Keywording services are offered by several companies around the world, with prices in the region of 50c – US$1 dollar per picture, so I can’t afford to spend many minutes on the task. I have assigned my very last keyword to a picture!
To a photographer, the finishing of the image is at least as important as its capture. In fact, I would go so far as to say that it represents half the finished product.
Finishing entails giving the picture the prominence and radiance you are seeking, and often getting the characters in the picture to look attractive. The latter includes things like removing skin imperfections (pimples, scars, birthmarks, etc.), smoothing out the skin, turning the eyes and mouth slightly, whitening teeth, moving the chin and/or cheeks a little and generally whatever it takes to make it all look just that much better.

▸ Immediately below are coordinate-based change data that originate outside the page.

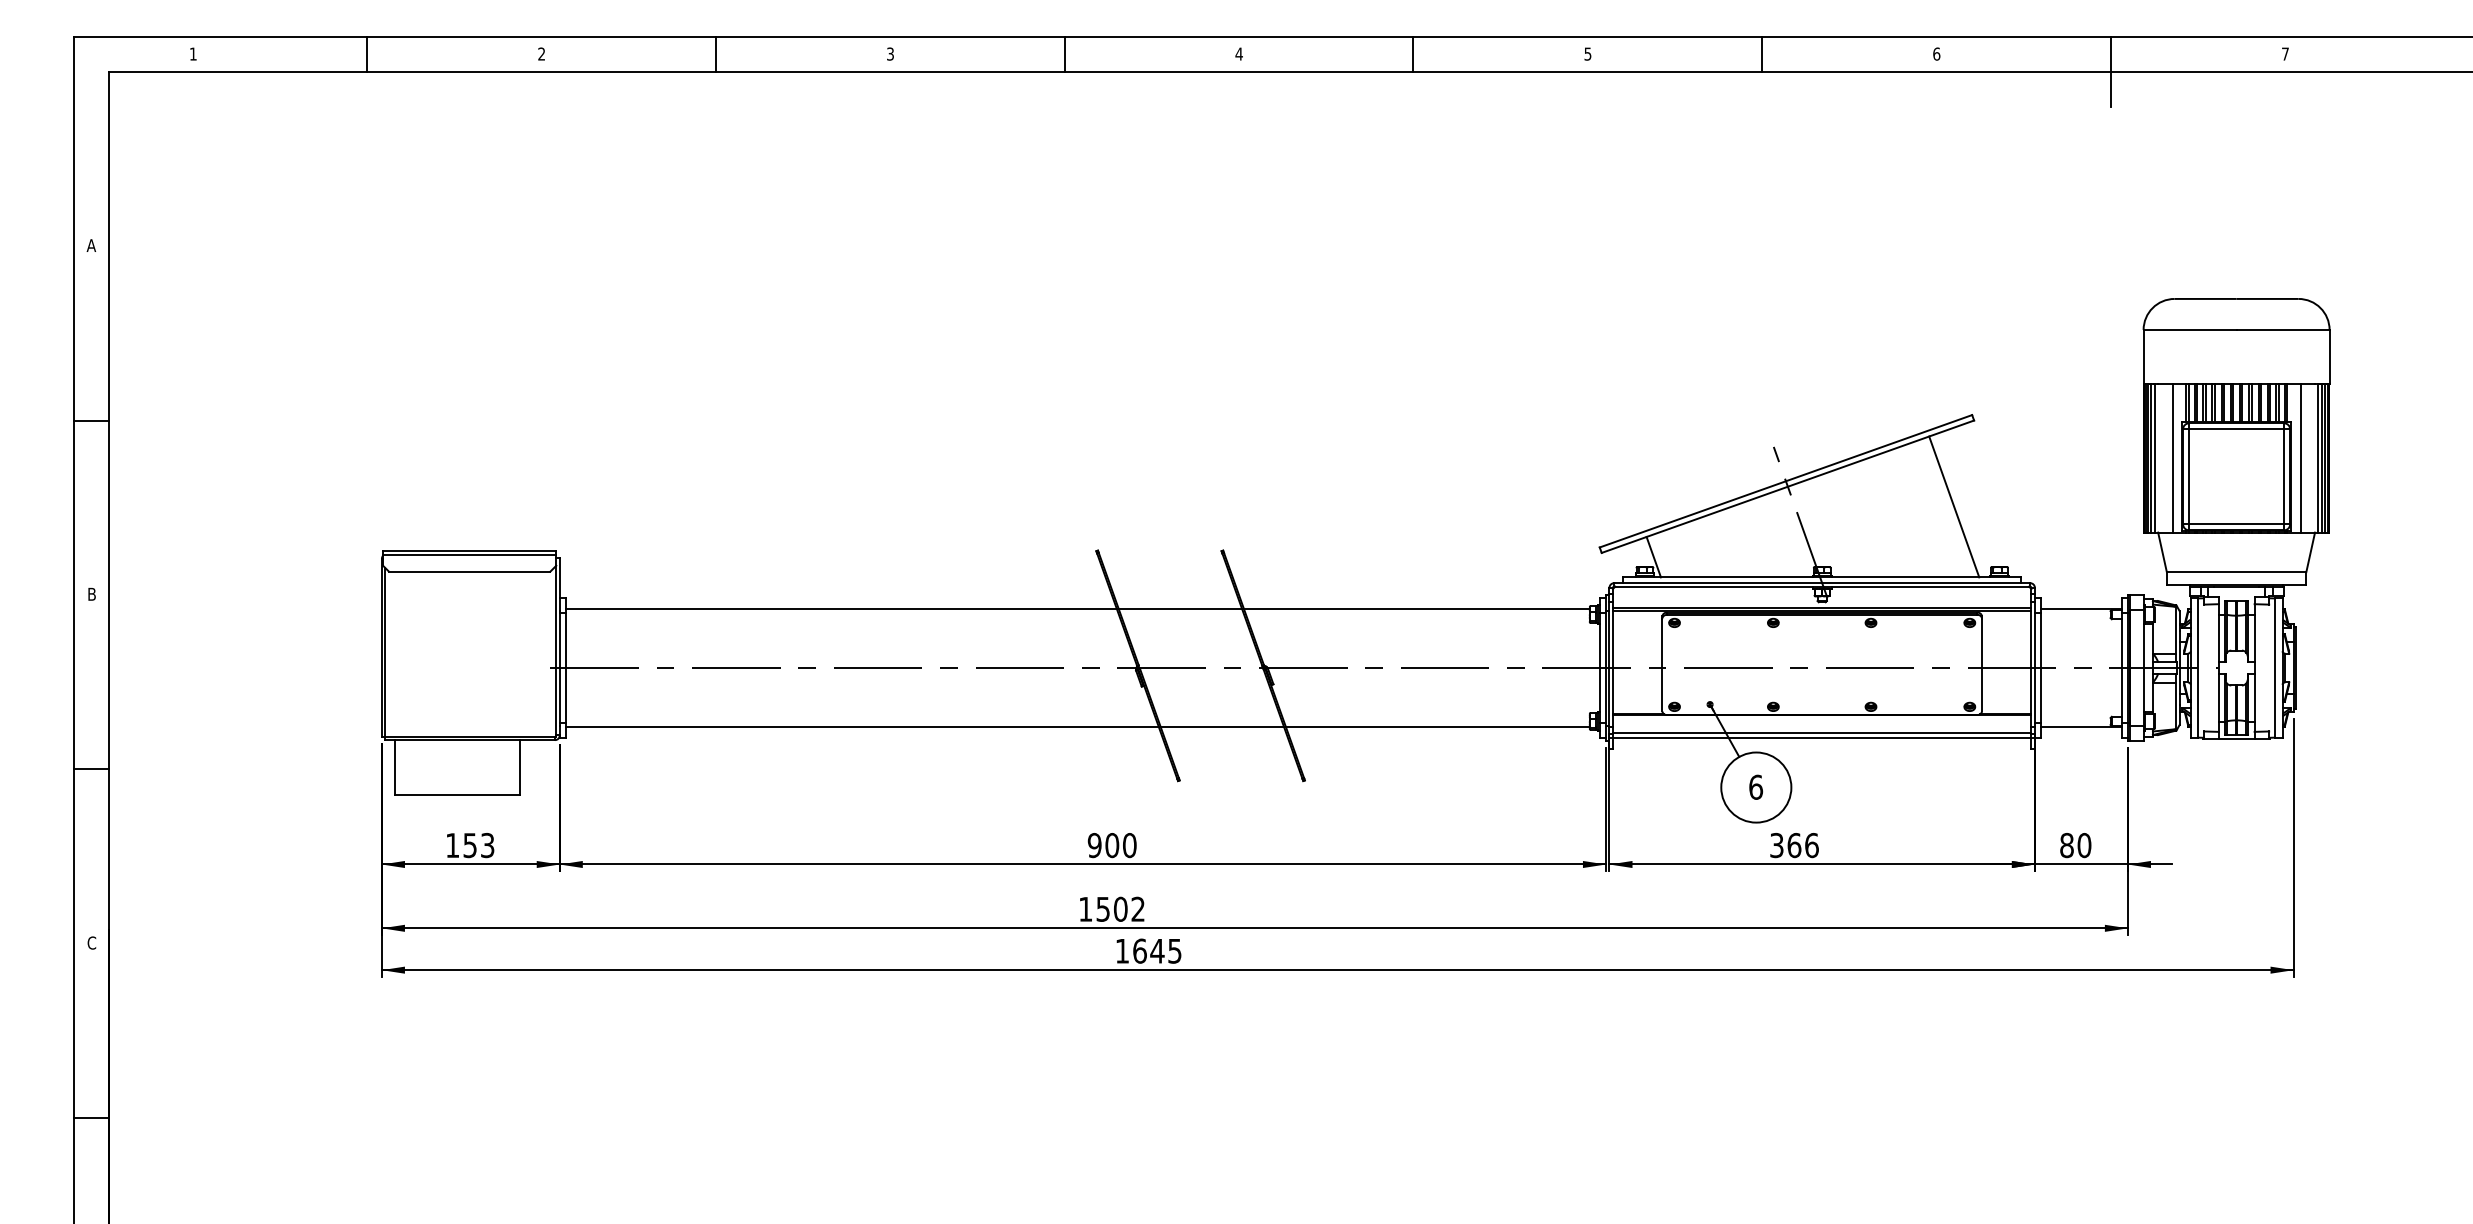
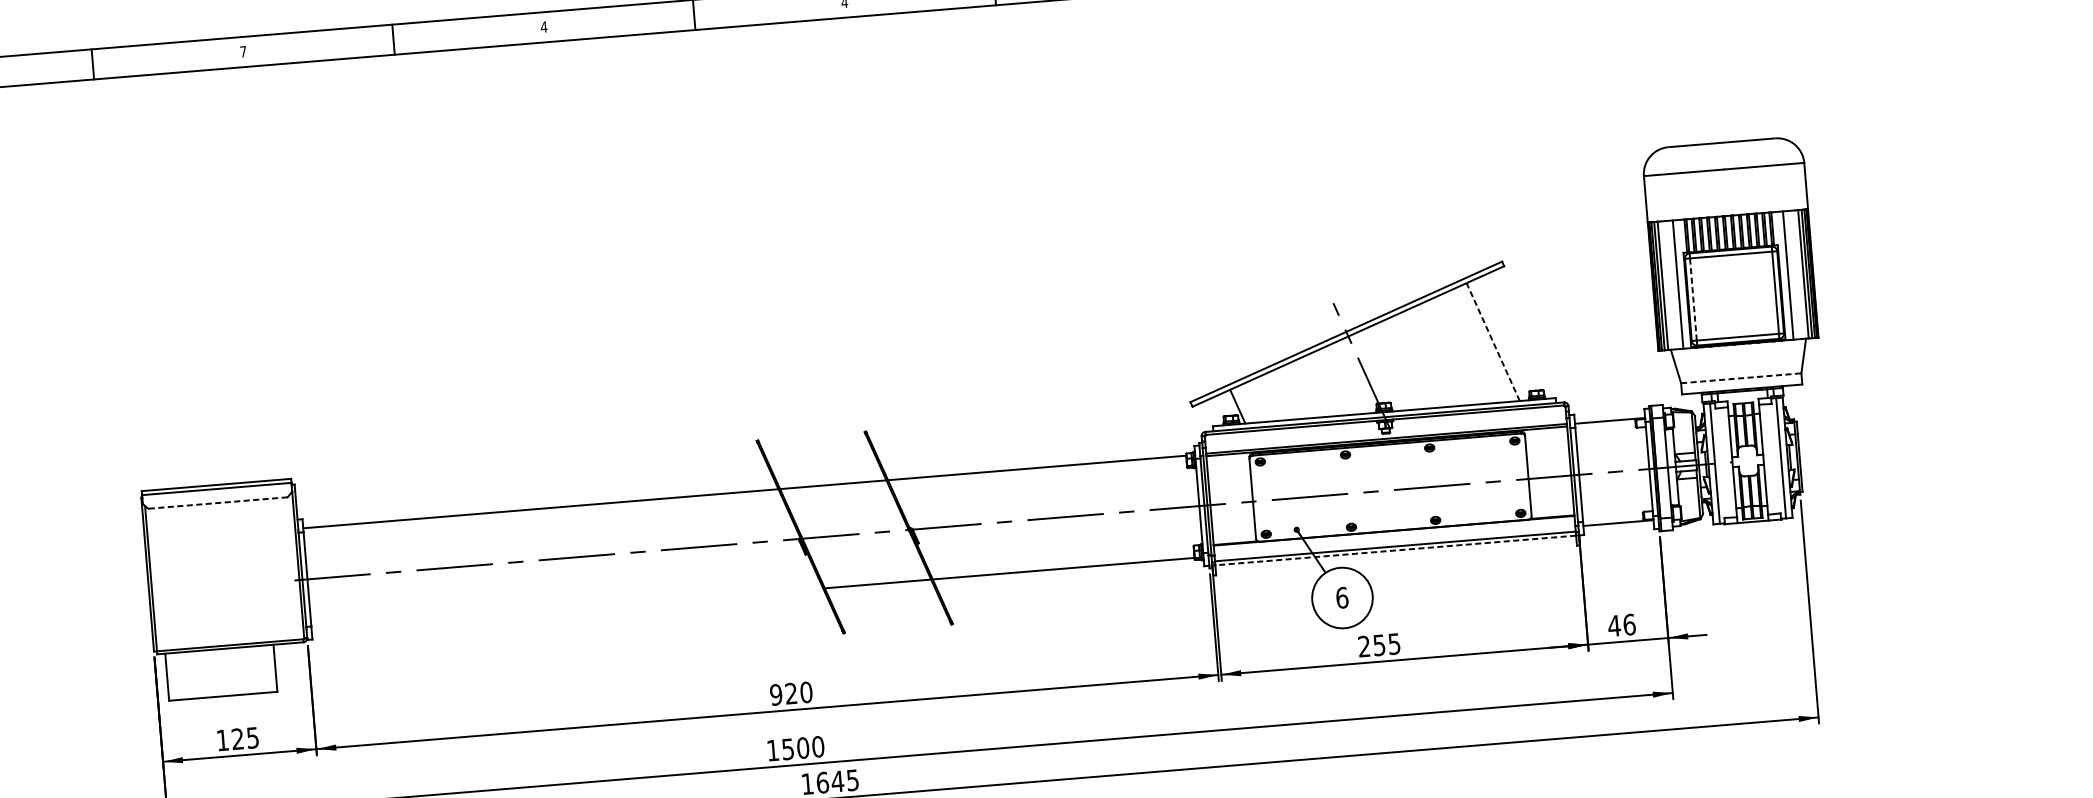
text: (541, 53) -> (243, 51), 2 -> 7
text: (890, 53) -> (544, 26), 3 -> 4
line: (2188, 476) -> (1693, 299), solid -> dashed
line: (1954, 506) -> (1493, 341), solid -> dashed
line: (469, 571) -> (217, 502), solid -> dashed
line: (2236, 572) -> (1741, 378), solid -> dashed
line: (861, 727) -> (566, 609), removed
line: (1821, 737) -> (1395, 550), solid -> dashed
text: (478, 845) -> (244, 738), 153 -> 125
text: (1112, 845) -> (791, 693), 900 -> 920
text: (1794, 845) -> (1379, 645), 366 -> 255
text: (2075, 845) -> (1621, 625), 80 -> 46
text: (1138, 908) -> (818, 746), 1502 -> 1500

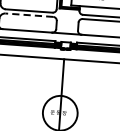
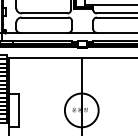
line: (28, 15) -> (44, 17), dashed -> solid

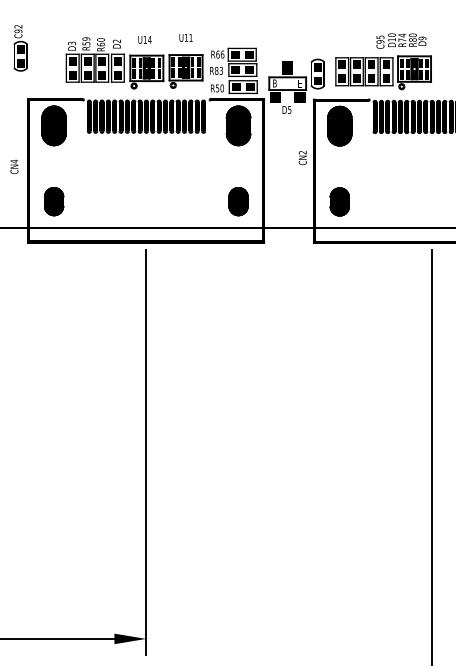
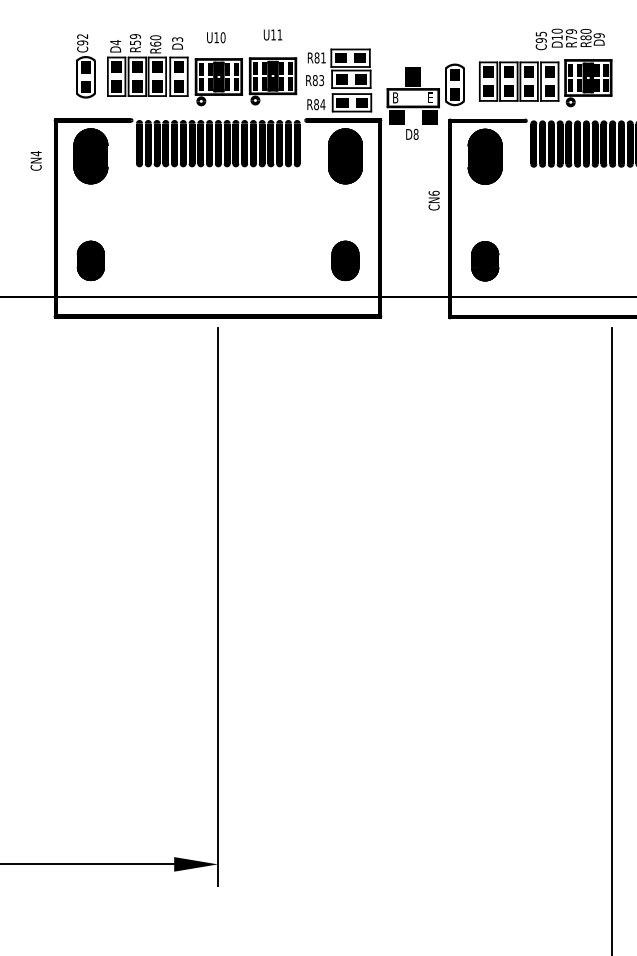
text: (402, 35) -> (571, 31), R74 -> R79
text: (149, 39) -> (222, 37), U14 -> U10
text: (116, 41) -> (177, 39), D2 -> D3
text: (71, 43) -> (115, 42), D3 -> D4
text: (20, 48) -> (85, 66), moved
text: (219, 54) -> (319, 57), R66 -> R81
text: (219, 88) -> (319, 104), R50 -> R84
text: (289, 109) -> (415, 133), D5 -> D8
text: (302, 152) -> (433, 192), CN2 -> CN6
text: (13, 166) -> (35, 160), moved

The image’s overall appearance is undoubtedly the job of the photographer – it’s as much a part of my style as the composition, lighting, background and characters.
An individuals’ physical appearance is however very much a question of having an eye for what looks good and good old-fashioned Photoshop talent – that is to say, apart from the things which are best dealt with with make-up and powder puff BEFORE taking the picture. With only a limited number of hours available per year for the production of images, one should therefore weigh up what proportion of these hours you want to use in front of the screen with Photoshop – or if you prefer to spend more hours behind the camera instead. Regarding the latter – facial retouching – this is a task which can be relatively easily outsourced to specialists – and who might happen to live in countries where labour rates are more reasonable.
With prices of around 30-35 dollars for ordinary retouching there is a limit to the amount of time I can afford to spend on Photoshop with this time-consuming work.
I should probably also admit, hand on heart, that when it comes to facial retouching, I’m probably just too involved in technicalities and documentation. It pains me to violate reality in order to falsify a character into something he/she is not. Despite the fact that I know how important it is for the finished product, I don’t go the extra mile, where I perhaps should. So paying others to inflict the violence could even perhaps give things the extra oomph they deserve.
I’m currently in the process of testing several external suppliers of retouching services and so far it looks very promising. An update will follow.
Later I will be writing more about the technical aspects I have chosen to out-source – even though I am capable of doing them myself.